As the clock ticks down to the new year, it’s a good opportunity to reflect on the changes, both good and bad, we’ve seen throughout 2016. Time to clean the engine and prepare for the road ahead, wherever it may lead.
Paralyzed Veterans of America Mid-Atlantic Chapter member Jesse Graham won bronze medals in the 100- and 400-meter 2016 Invictus Games track events. Photo Christopher Di Virgilio.
For Paralyzed Veterans of America (PVA), 2016 yielded many reasons to celebrate. However, it was also a year the organization mourned the loss of one of its most influential leaders.
There are too many important moments to highlight them all, but here are some of the more memorable events of 2016.
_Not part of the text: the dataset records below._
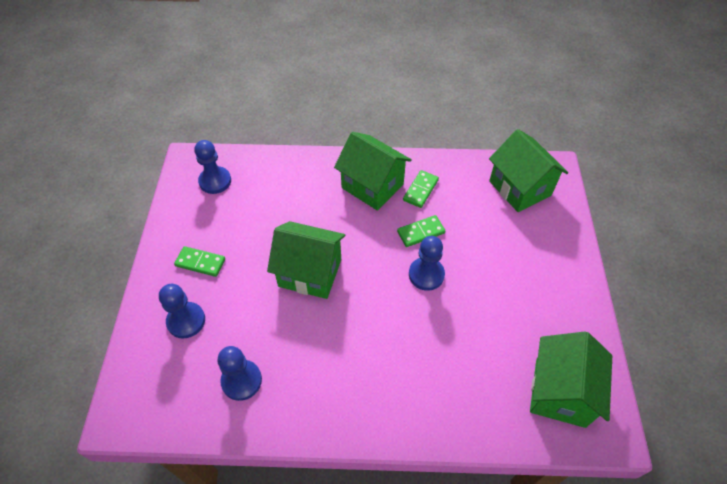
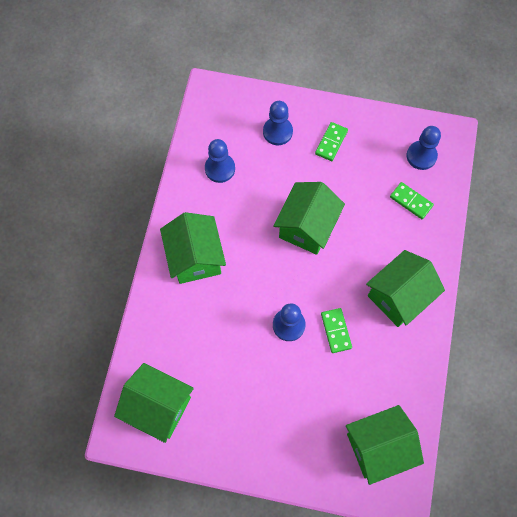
camera: 100 degrees right, 15 degrees up
(369, 387) = (195, 258): none -> green house
(420, 190) = (388, 342): green domino -> green domino (411, 201)

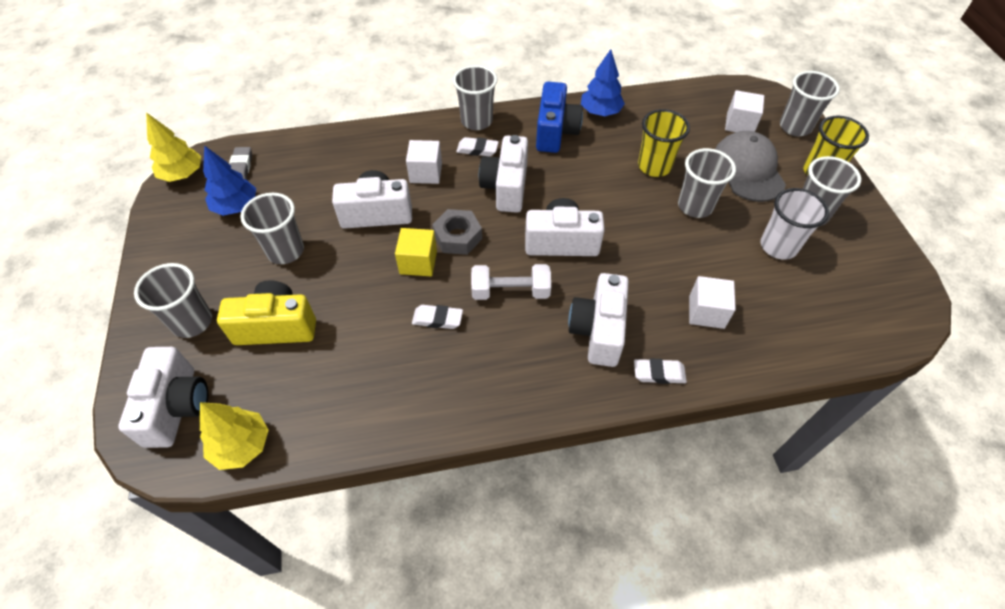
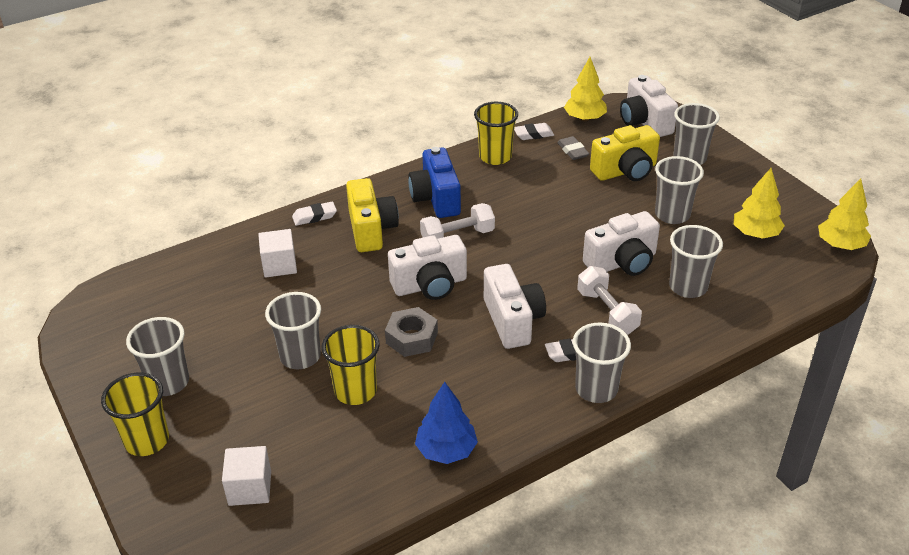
camera: 160 degrees right, 15 degrees down
(236, 206) = (755, 234): blue tree -> yellow tree
(241, 167) = (795, 266): grey eraser -> grey eraser (572, 151)
(404, 406) = (495, 157): none -> yellow cup
(418, 262) = (551, 236): yellow cube -> none
(426, 173) = (607, 312): white cube -> white dumbbell
(437, 319) = (506, 205): white eraser -> white eraser (533, 134)
(457, 237) = (531, 264): grey nut -> grey nut (411, 338)
(555, 132) = (492, 403): blue camera -> blue camera (436, 198)
(598, 331) = (371, 230): white camera -> yellow camera
(747, 169) = (239, 419): grey cap -> none
(778, 246) = (208, 338): white cup -> none
(795, 127) = (170, 506): grey cup -> grey cup (688, 287)

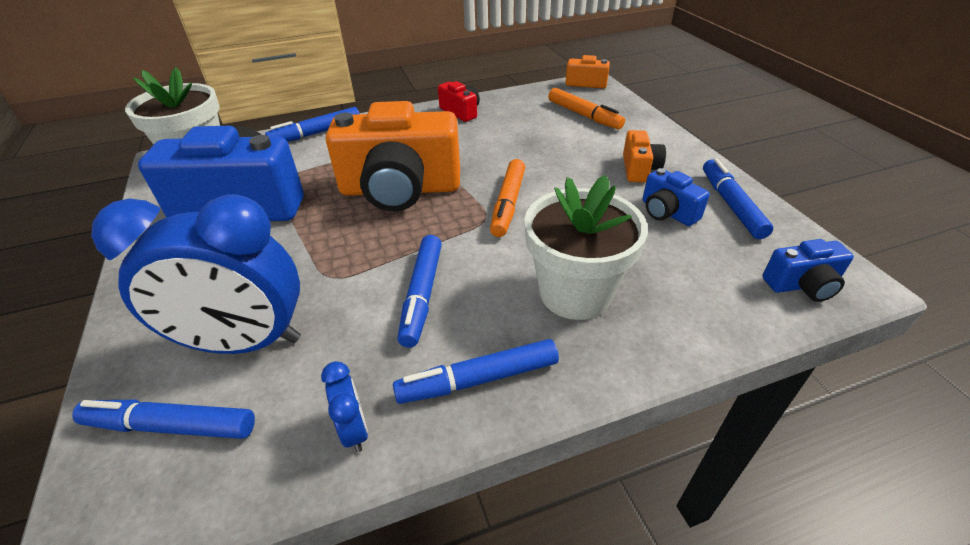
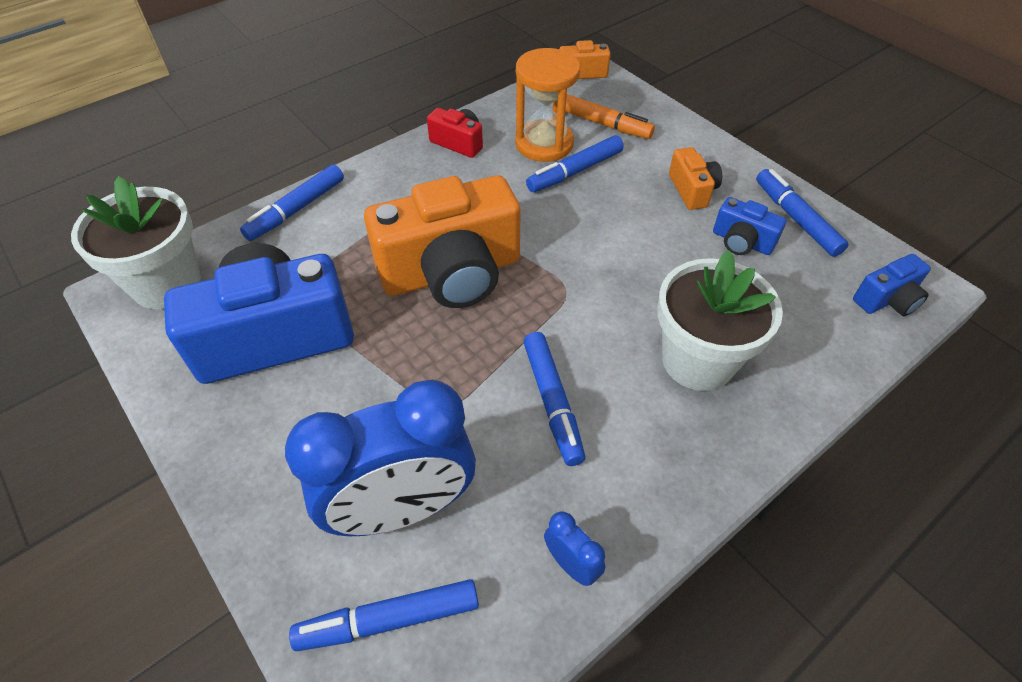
camera: 20 degrees left, 10 degrees up
(478, 379) = (655, 479): blue marker -> blue marker (575, 171)
(508, 204) = (580, 266): orange marker -> none
(528, 121) = (544, 144): none -> orange hourglass

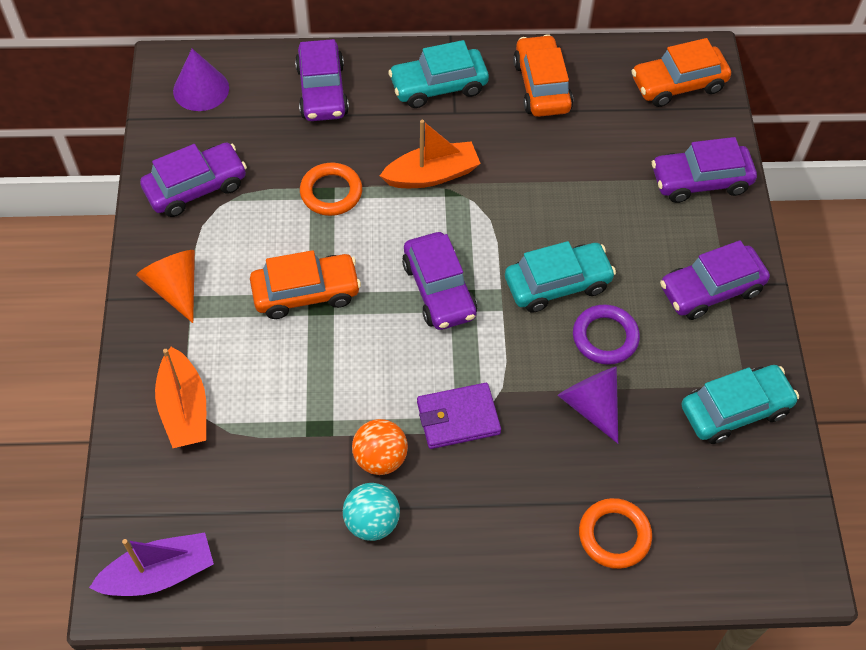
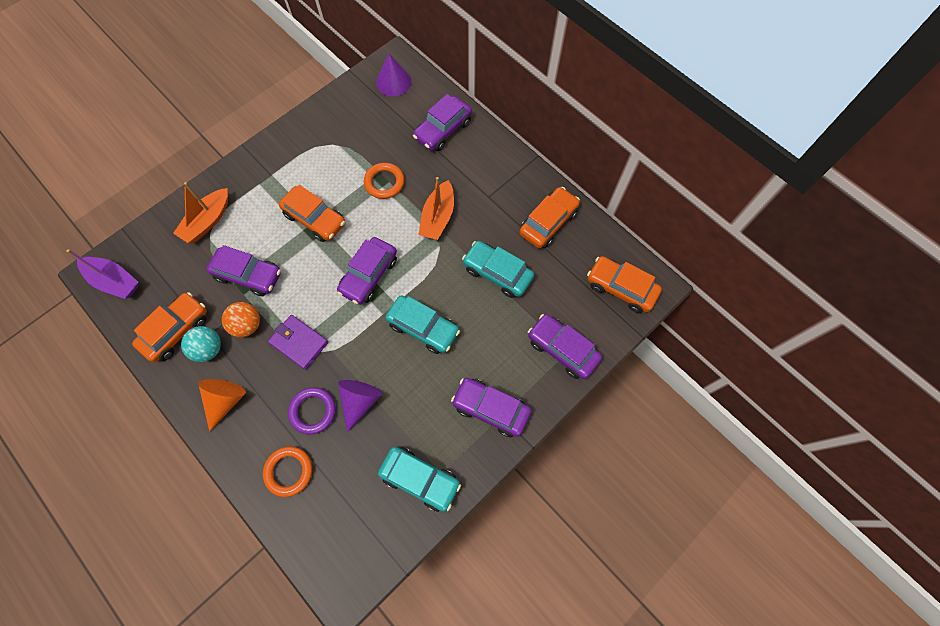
camera: 50 degrees right, 10 degrees up
(175, 288) = (270, 165): orange cone -> orange cone (225, 400)
(196, 187) = (334, 126): purple car -> purple car (248, 275)
(309, 543) = (176, 330): none -> orange car
(432, 175) = (438, 217): orange boat -> orange boat turned 75 degrees clockwise
(438, 86) = (498, 176): turquoise car -> turquoise car (497, 273)
(605, 337) = (409, 376): purple ring -> purple ring (313, 411)

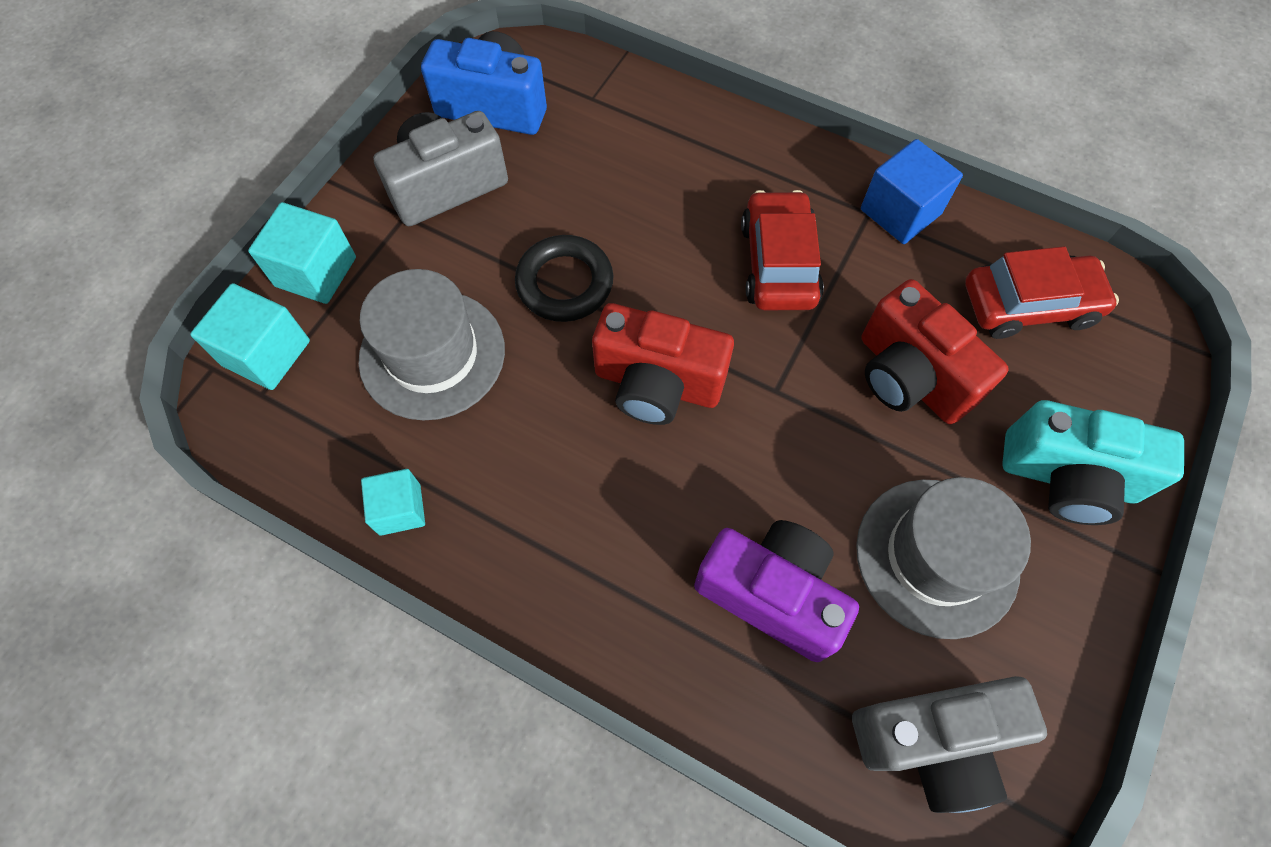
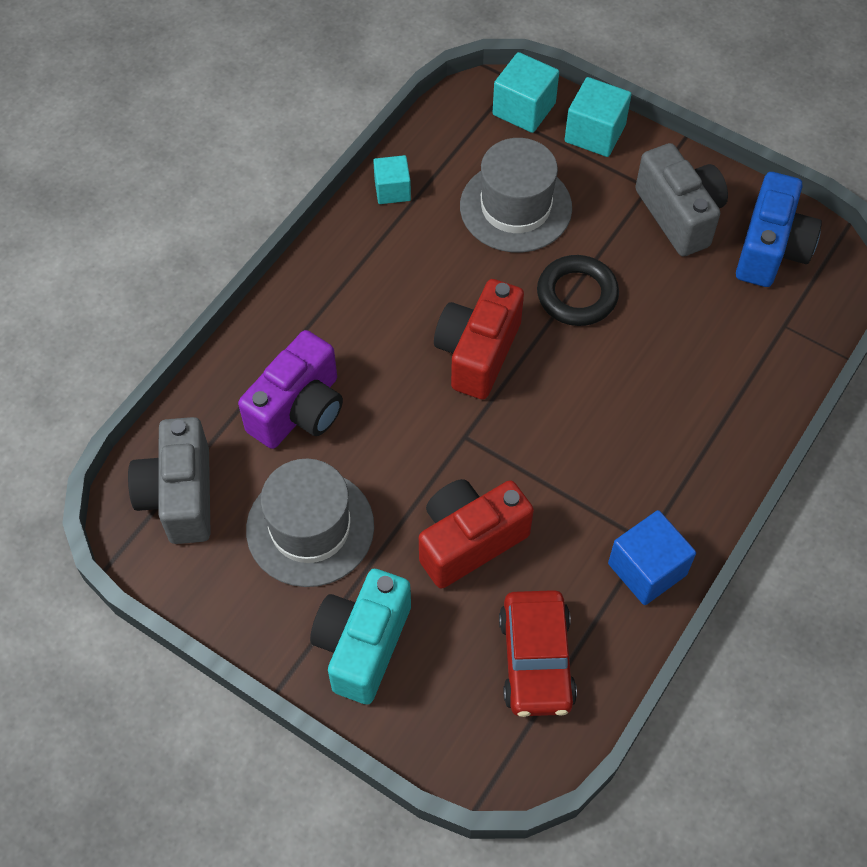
camera: 95 degrees right, 5 degrees down
(778, 263) = (591, 456): red car -> none

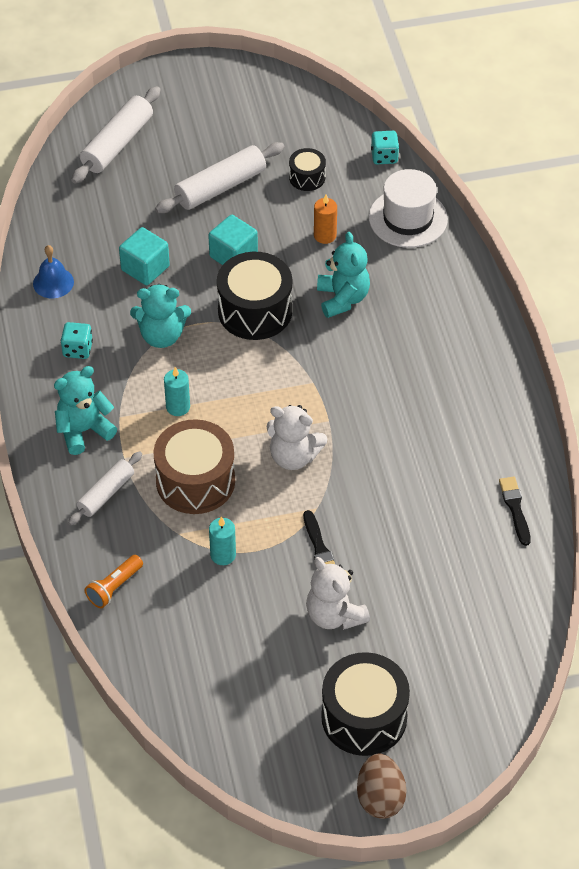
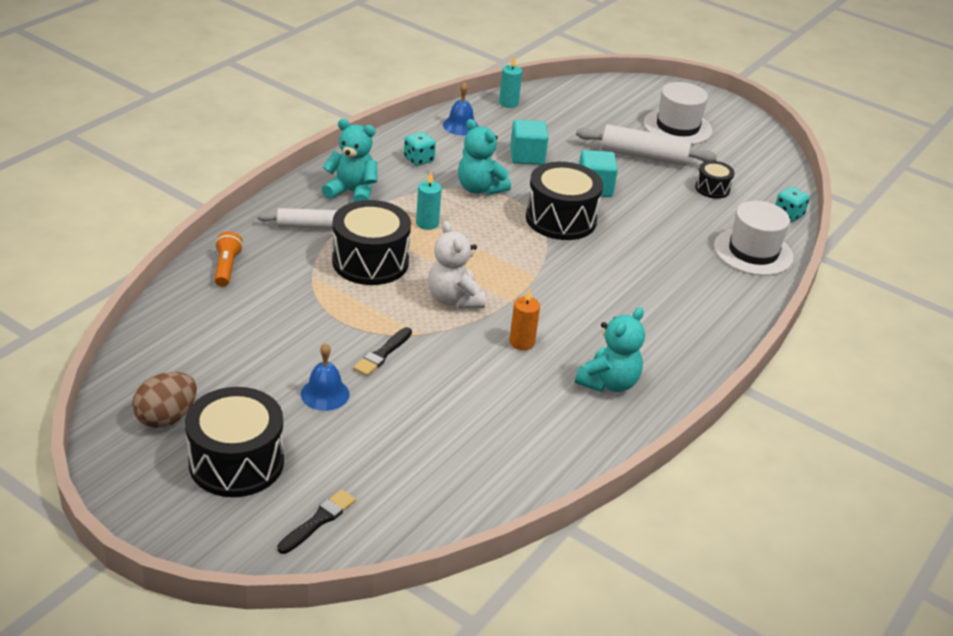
camera: 45 degrees right, 15 degrees down
(114, 587) = (227, 267): orange flashlight -> orange flashlight turned 90 degrees clockwise
(117, 144) = (611, 101): white rolling pin -> none
(195, 481) = (370, 262): brown drum -> black drum
(201, 129) = (677, 127): none -> white hat
(223, 555) = (317, 306): turquoise candle -> turquoise candle (508, 103)
(325, 235) = (675, 220): orange candle -> orange candle (521, 342)
(334, 615) = (325, 394): white teddy bear -> blue bell
(342, 298) = (632, 255): turquoise teddy bear -> turquoise teddy bear (608, 383)
(380, 798) = (158, 515): brown egg -> brown egg (166, 417)
(515, 509) = (560, 450): black brush -> black brush (318, 521)

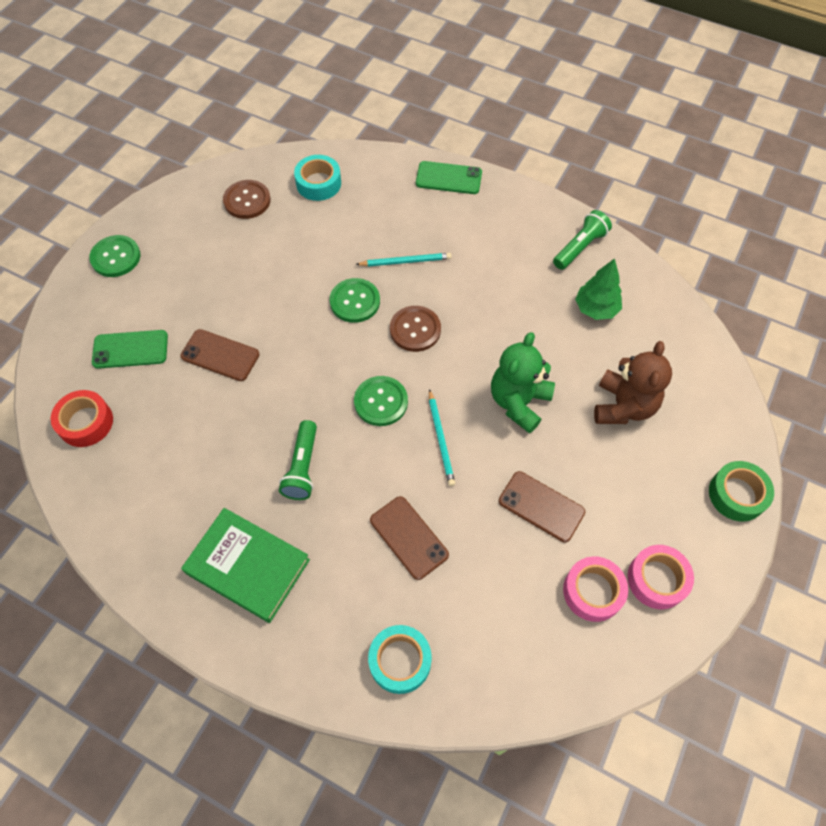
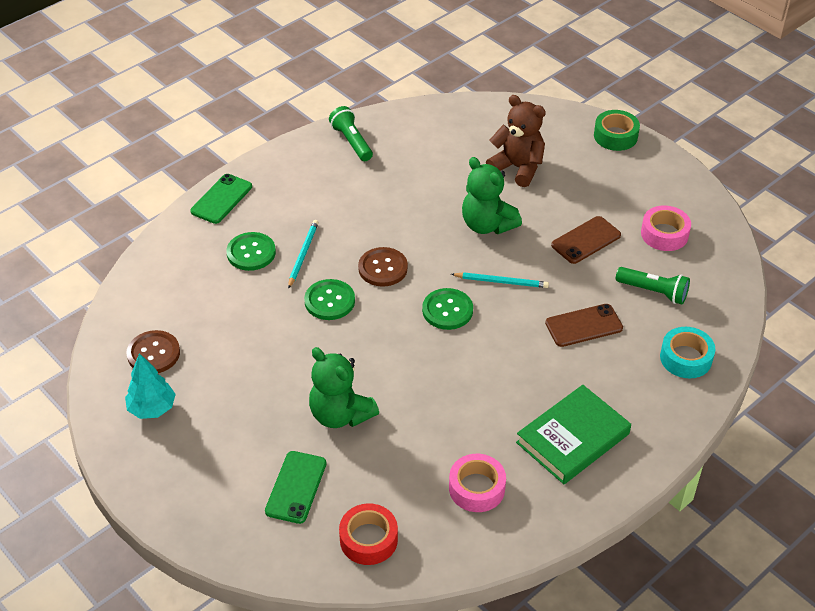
camera: 70 degrees left, 15 degrees down
(116, 257) = (163, 481): green button -> green button (251, 253)
(188, 222) = (152, 408): none -> turquoise tree
(220, 355) = (340, 414): brown phone -> green teddy bear
(302, 467) = (490, 379): green flashlight -> green flashlight (653, 292)
(318, 183) = (166, 292): turquoise tape -> none
(596, 309) = (419, 153): green tree -> none
(657, 579) = (666, 198): pink tape -> pink tape (476, 488)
70 Years of Care & Service
Seven decades have passed since a group of veterans with spinal-cord injuries (SCI) laid the groundwork for the creation of PVA.
In 1946, World War II was over but recovery was just beginning for veterans being treated in ward 3D at the Bronx Veterans Hospital in New York. They wanted a way to share news with other veterans with SCI and medical professionals in the hopes of making their care better.
Their four-page inaugural issue of The Paraplegia News outlined their intent to “organize a paraplegic association” to keep the paper going and properly present their “ideas or complaints” to the hospital manager.
Last July marked 70 years since the first meeting was held to elect local officers.
Since that time, PVA has grown from just eight groups to 34 chapters and more than 70 offices in all 50 states, the District of Columbia and Puerto Rico.
Now serving an estimated 100,000 veterans with spinal-cord injury or disease (SCI/D), PVA has departments that handle advocacy and legislation, sports and recreation, health and wellness, awareness, education and research and employment, just to name a few.
Trained national service officers are also available to help veterans obtain and protect their benefits through the Department of Veterans Affairs.
PVA has clearly been a catalyst for improved care of veterans with SCI/D over the past 70 years, but the organization also has impacted the lives of all people with disabilities through the strength of its advocacy and various programs.